The Keegan court overruled Arguments 2 and 3, and sided with the trial court.

Why I Think They Were Wrong on Both Arguments: They said, “Had the jury been swayed by the testimony, appellant would have been found guilty on all three counts,” which is a faulty argument. Even if they might not have been legally able to consider an alternative explanation because of 606(b), Steve’s jury made the decision (to convict him on one count and to acquit him on the other two) because of the deal they made. If they hadn’t made that deal, they could just as easily have convicted him on all three counts, or acquitted him on all three, or they could have remained hopelessly deadlocked and caused another mistrial. I believe that the Keegan court’s decision to ignore that makes their reasoning inaccurate at best and specious if done deliberately.

In 2017, I interviewed Steve’s attorney, Cleveland Sanford, now a district judge, and asked him if he had seen many juries where there had been split decisions like that. He said, “No. Not as a lawyer or as a judge.” He added that Steve’s was “the only case I ever had that happen where the case was sexual in nature. And I had quite a few. I tried quite a few sex cases…and as a judge I haven’t had any either where they split them. They have to be really distinct, separate events, for a jury to separate it out. And in this instance, it was all just this hodgepodge of…” He paused to think for a second, then continued. “Because Ada Dixon created a hundred events.”

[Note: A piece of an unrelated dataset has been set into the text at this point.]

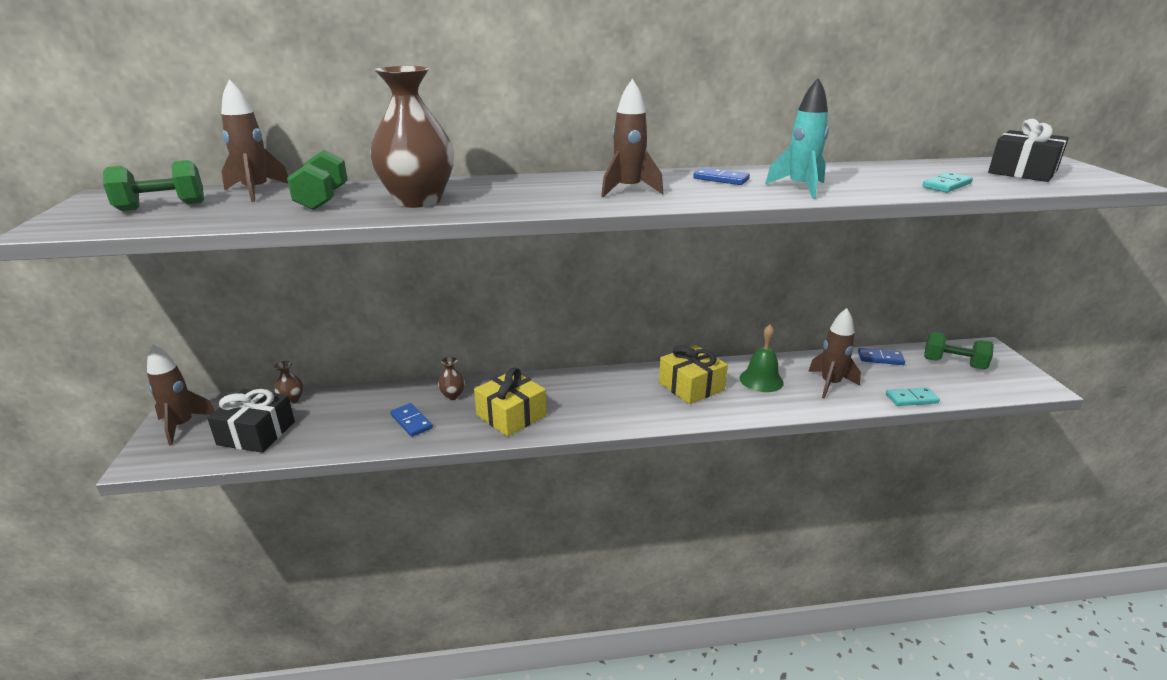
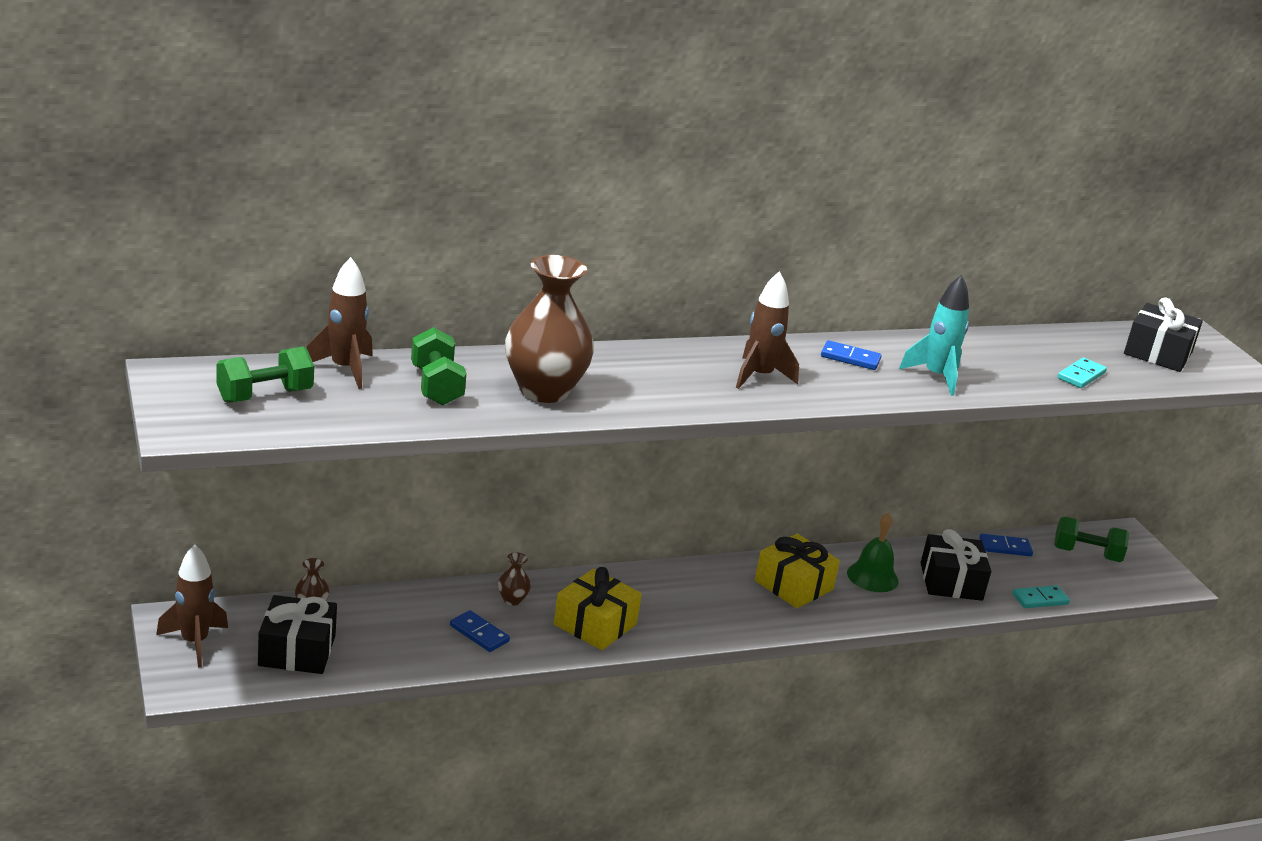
camera: 15 degrees left, 0 degrees up
(830, 384) = (951, 581): brown rocket -> black gift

He also said, about the jury’s split vote, “You either believe it or you don’t, because at the end of the day it comes down to the credibility of Hanna. And if Hanna’s not credible as to Count Two and Count Three, then Hanna wasn’t credible as to Count One either.” But, despite my belief, and Sanford’s belief, the appeals court in Steve’s first appeal sided with the jury’s verdicts.

Steve continued on his own (pro se is the Latin term for it) from then on, appealing his case through the state courts and then the federal courts, all the way to the Supreme Court. Each next higher court agreed with the court below them. We found new evidence, good evidence, and documented it thoroughly, and filed a writ with the district court for Steve to get an evidentiary hearing. They said Steve had waited too long, so none of that evidence was usable. Some of that evidence is detailed in Aggravated, but Steve’s appeals were about the unfairness of the system, not about his innocence. Aggravated is partly about how the system was stacked against Steve, but it’s mostly about proving that he actually is innocent.